India is facing the world’s worst outbreak of COVID-19 cases with more than 3 lakh new daily COVID-19 cases being reported for two weeks now and the new cases reached more than 4 lakh new daily cases over the weekend.

More than 2.46 lakh people in India have died from the coronavirus infection. Public health system is buckling under the weight of surging infections and deaths with several parts of the country reporting shortage of hospital beds, medical oxygen, medicines and vaccines.

Last month, Fitch had said the surge in COVID-19 cases could add to headwinds facing India’s banks and non-bank financial institutions (NBFIs) if it led to a resurgence in asset-quality pressures. The latest data suggest that this risk is mounting, the agency said.

“There are growing indications that India’s latest wave of COVID-19 infections will add to risks among financial institutions (FIs) by sapping near-term momentum from the economic recovery,” it said.
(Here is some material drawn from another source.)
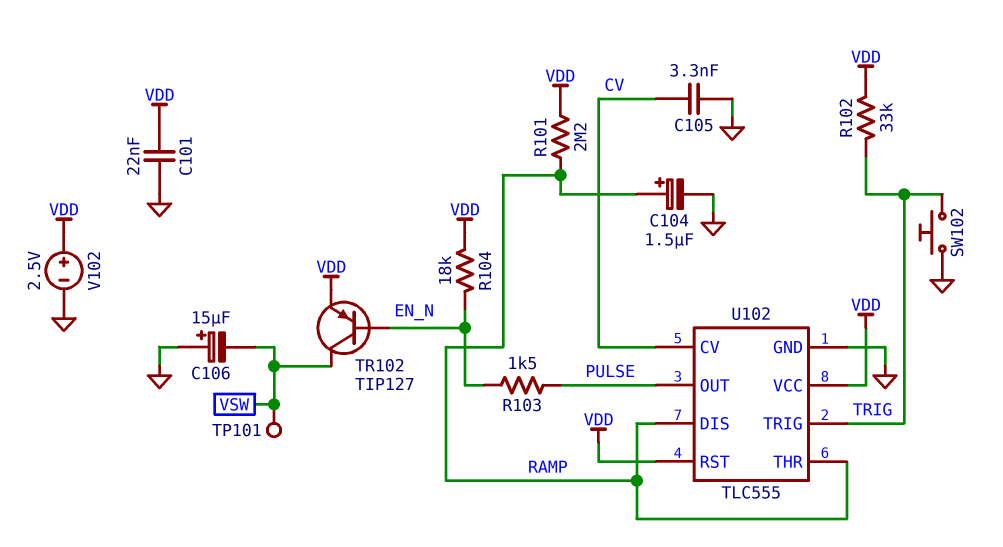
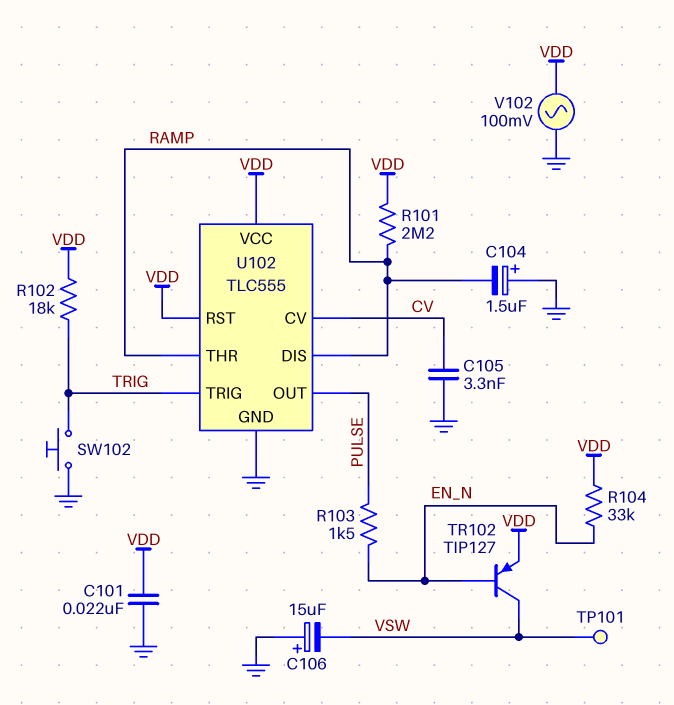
C104: 1.5uF (plus RAMP, minus GND) -> 1.5uF (plus GND, minus RAMP)
R102: 33k (TRIG, VDD) -> 18k (TRIG, VDD)
R104: 18k (EN_N, VDD) -> 33k (EN_N, VDD)
V102: 2.5V (plus VDD, minus GND) -> AC 100mV (GND, VDD)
The measures announced by the Reserve Bank of India (RBI) on May 5 will provide some relief to financial institutions in the next 12-24 months, but largely at the expense of postponing the recognition and resolution of underlying asset-quality problems.

Among the RBI’s measures, the reintroduction of a restructuring scheme for individuals, small businesses and MSMEs (micro, small and medium-sized enterprises) may be significant for financial institutions.

It covers those that have not previously taken up restructuring, but also allows flexibility to extend the period of moratorium and/or the residual tenure by up to two years for previously restructured amounts.

The scheme, available end-September 2021, may provide borrowers with additional time to resolve repayment stresses and allow financial institutions to spread credit costs over a longer period and the take-up under the last scheme, which ran to March 2021, was modest.

“However, the economy at the time was posting a strong post-lockdown recovery. Since then, we believe risks to small businesses have risen, particularly as many would have balance sheets that have weakened since 2020. Meanwhile, many individuals face medical bills that will add to strains on their income and savings,” Fitch added.

The RBI has also allowed funding by small finance banks to smaller microfinance institutions (MFIs) for on-lending to be classified as priority-sector lending. This could support liquidity among those MFIs, some of whom have concentrated regional exposures that increase the risk of collection shortfalls as the virus spreads into India’s hinterlands this time around.

“We anticipate that the RBI may introduce additional measures to support the financial sector if indications of economic stress    mount, such as credit guarantee schemes or a blanket moratorium like the one that ran from March-August 2020.

“The last moratorium led to sharp drops in collection rates for many NBFIs, and any such announcement would be assessed against corresponding industry support to determine its rating impact,” Fitch added.

Last month, Fitch Ratings had said the resurgence of coronavirus infections may delay India’s economic recovery but will not derail it, as it kept the sovereign rating unchanged at ‘BBB-‘ with a negative outlook.

It projected a 12.8 per cent recovery in GDP in the fiscal year ending March 2022 (FY22). Indian economy is estimated to have contracted 8 per cent in the last fiscal, which ended March 2021.